9.2 Clustering on Geographic Coordinates

Applying classic cluster methods to geographical coordinates results in clusters as regions in space. There is nothing special to this type of application. In fact, a number of examples of this approach have already been illustrated in previous chapters.

When using actual geographical coordinates as the features in a clustering exercise, it is important to make sure that the Transformation is set to Raw. This is to avoid distortions in the distance measure that may result from the transformations, such as z-standardize.

For example, in cases where one dimension dominates the other, the range of the coordinates in one direction (e.g., North-South) can be much greater than the range in the other direction (East-West). Standardization of the coordinates would result in the transformed values to be more compressed in the dominant direction, since both transformed coordinates end up with the same variance. This will directly affect the resulting inter-point distances used in the dissimilarity matrix.

In addition, it is critical that the geographical coordinates are projected and not simply latitude-longitude decimal degrees. This ensures that the Euclidean distances are calculated correctly. Using latitude and longitude to calculate straight line distance is incorrect.

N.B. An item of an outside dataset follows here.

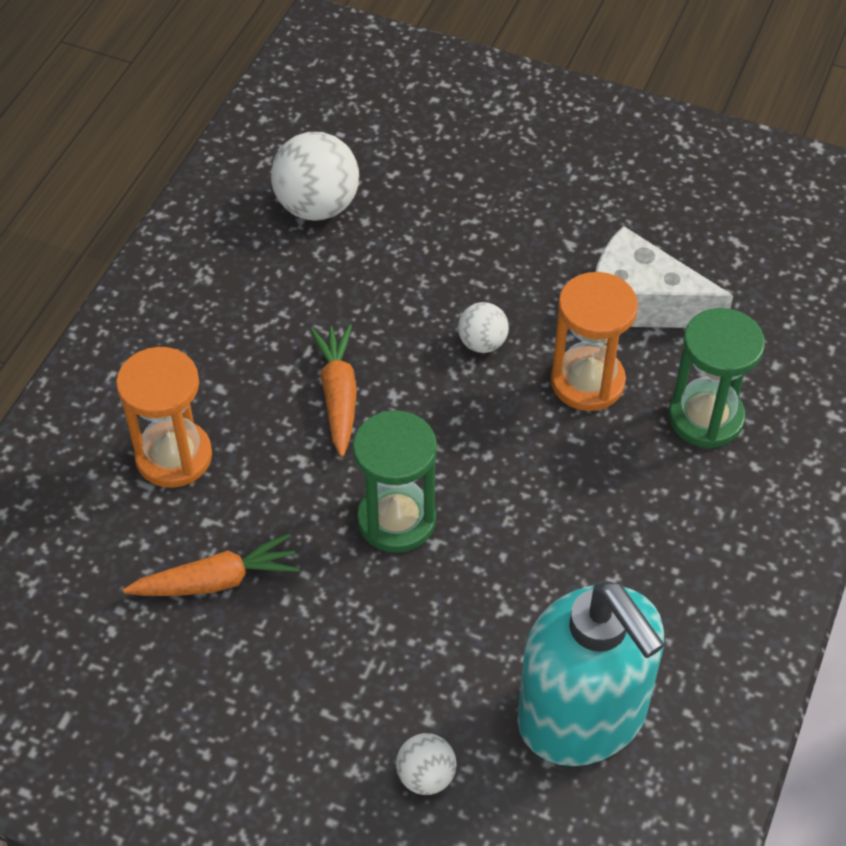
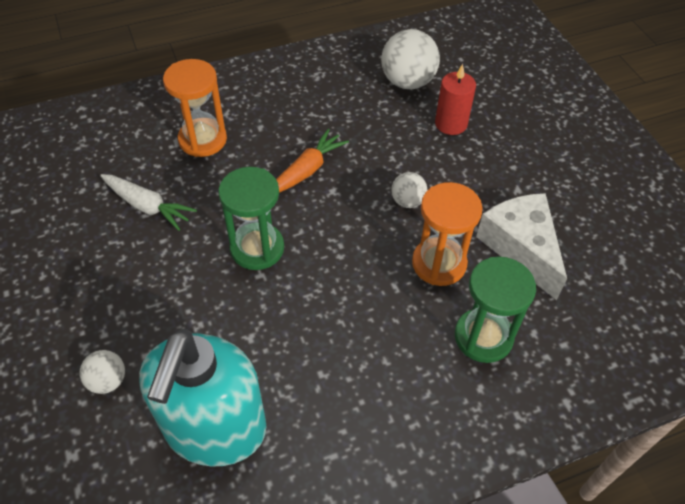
camera: 45 degrees right, 0 degrees up
(217, 580) = (148, 206): orange carrot -> white carrot
(422, 221) = (451, 124): none -> red candle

For most methods, the clusters will tend to result in fairly compact regions. For example, for K-Means, the regions correspond to Thiessen polygons around the cluster centers. K-Medoids are the solution to a form of location-allocation problem, with the cluster center serving as the location and the cluster members containing the allocation or service area. For spectral clustering, the boundaries between regions can be more irregular. Finally, for hierarchical clustering, the result depends greatly on the linkage method chosen. In most situations, Ward’s and complete linkage will yield the most compact regions. In contrast, single and average linkage will tend to result in singletons and/or long chains of points.

9.2.1 Implementation

The cluster methods are invoked in the standard manner, as illustrated in Chapters 5 to 8. The only difference is in the selection of variables.

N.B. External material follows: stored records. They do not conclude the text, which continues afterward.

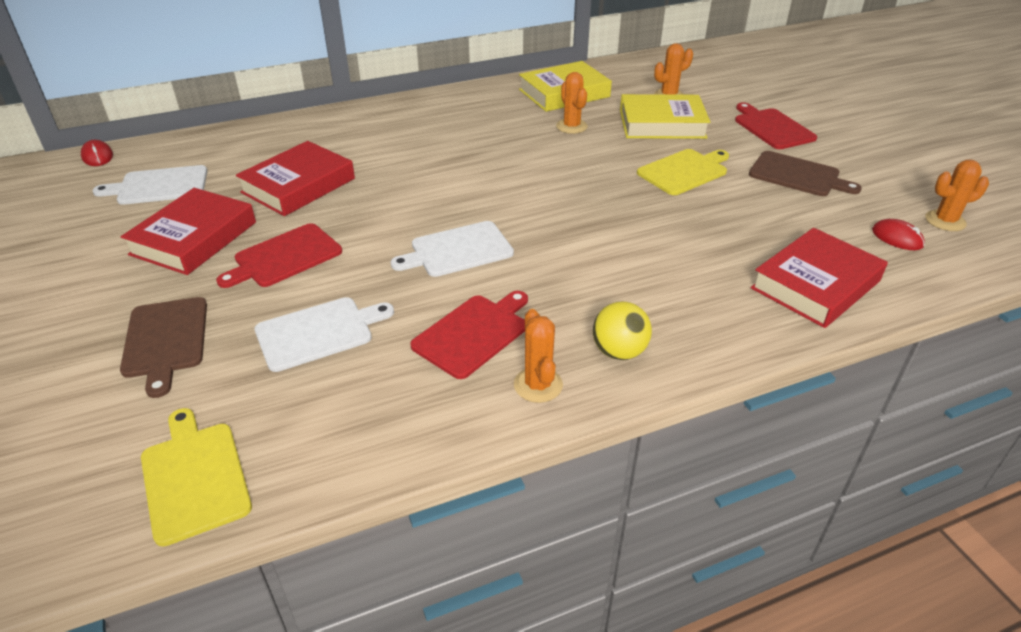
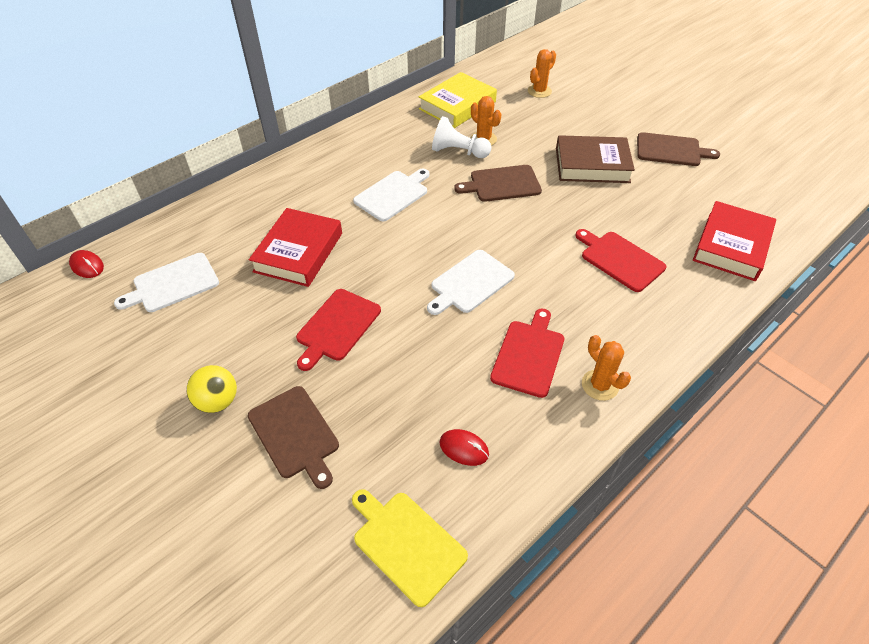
camera: 20 degrees left, 10 degrees up
(194, 238) = (246, 329): red book -> none
(319, 332) = (413, 389): white cutting board -> white cutting board (393, 194)
(534, 132) = (458, 152): none -> white pawn
(562, 169) = (502, 184): none -> brown cutting board
(619, 351) = (637, 340): yellow ball -> yellow ball (218, 401)
(662, 124) = (550, 121): yellow book -> none
(684, 171) = (592, 165): yellow cutting board -> brown book
(772, 128) = (630, 108): red cutting board -> red cutting board (620, 259)
(897, 238) = (761, 191): red mouse -> red mouse (464, 448)
(945, 221) = (783, 169): orange cactus -> none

If included among the data set variables, X and Y coordinates can be selected in the same way as any other variable. This is quite flexible, and allows any pair of variables to be chosen as coordinates, although to some extent, that defeats the purpose.

An alternative is to select the coordinates as <X-Centroids> and <Y-Centroids> (at the bottom of the variables list in the Clustering Settings dialog), as in Section 7.3.3. This selection invokes a check on the proper projection (a warning will be generated for latitude-longitude decimal degrees). As mentioned, the Transformation is best set to Raw to keep the original dimensions.

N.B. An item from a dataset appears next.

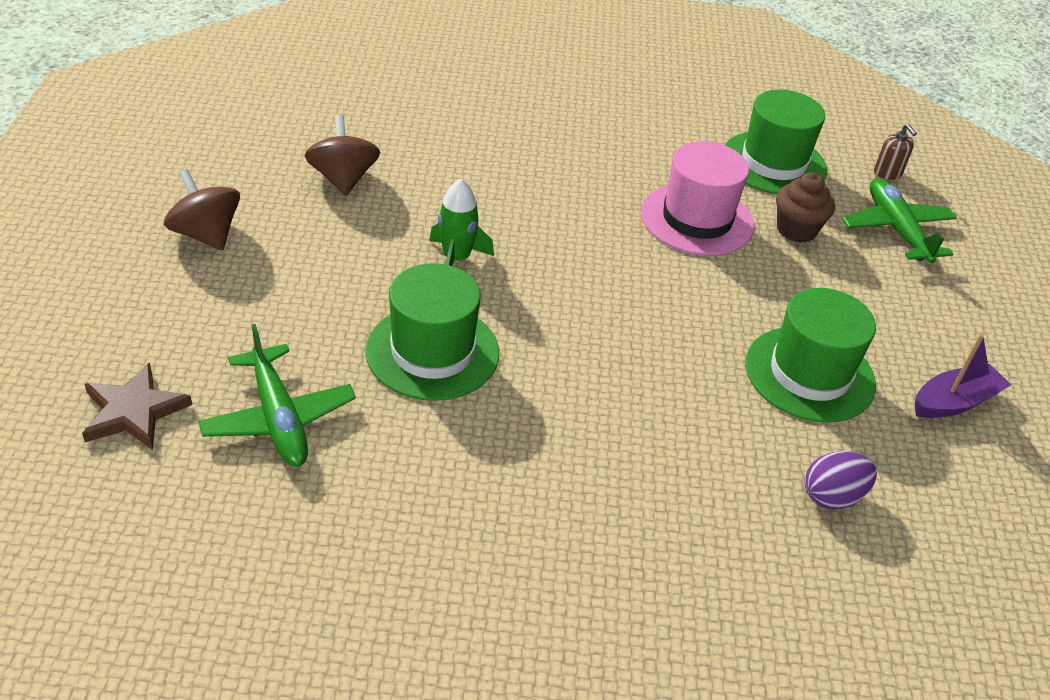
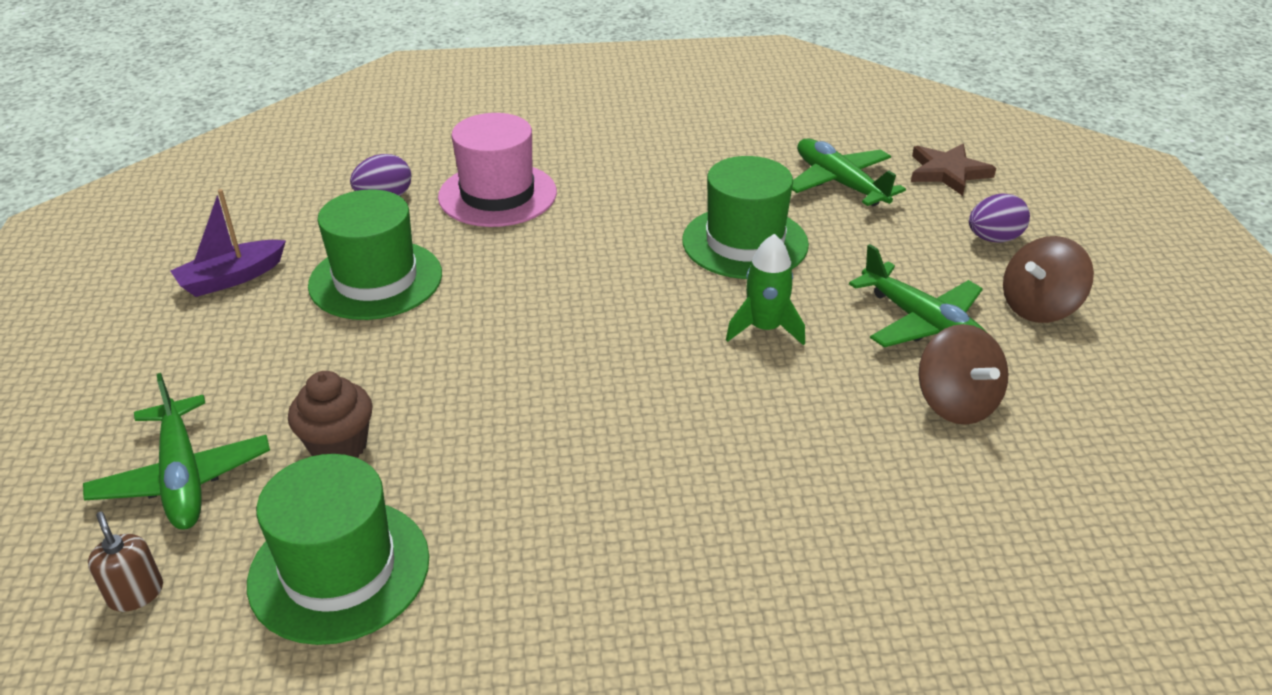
camera: 175 degrees right, 5 degrees down
(174, 309) = (993, 239): none -> purple egg
(206, 234) = (1038, 307): brown spinning top -> brown spinning top turned 105 degrees clockwise
(319, 239) = (922, 323): none -> green plane
(697, 219) = (479, 436): pink hat -> pink hat (497, 195)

The corresponding cluster maps are shown in Figures 9.1 and 9.2, respectively for K-Means and K-Medoids, and for Spectral and Hierarchical clustering. The number of clusters is set to 12. In each instance, the defaults were used, with knn=8 for Spectral Clustering and Ward’s linkage for Hierarchical Clustering.⁴⁴ The clusters vary slightly in fit, with K-Means obtaining the highest BSS/TSS ratio at 0.941, followed closely by Hierarchical Clustering (0.937) and K-Medoids (0.933). Spectral Clustering does slightly less well at 0.929. Overall, however, these results reveal excellent cluster separation.

Nevertheless, the corresponding spatial patterns are quite distinct. The largest clusters range from 34 observations for Hierarchical Clustering to 20 for Spectral Clustering. For all but K-Medoids, the location of the largest cluster is in the North-East of the state, but for K-Medoids, it is at the South-Eastern tip of the state. The spatial layout is similar in broad strokes, with most clusters fairly compact and aligning with the state border. One to two clusters make up the central regions. However, there are many differences as well. This illustrates that even when only spatial considerations are taken into account, the respective methods result in varying layouts.

More formal comparisons of the spatial features of clusters are considered in Chapter 12.

Figure 9.1: K-Means and K-Medoids on X-Y Coordinates

Figure 9.2: Spectral and Hierarchical on X-Y Coordinates

The maps are shown with a Stamen > Toner Lite base layer in order to situate the clusters in context.↩︎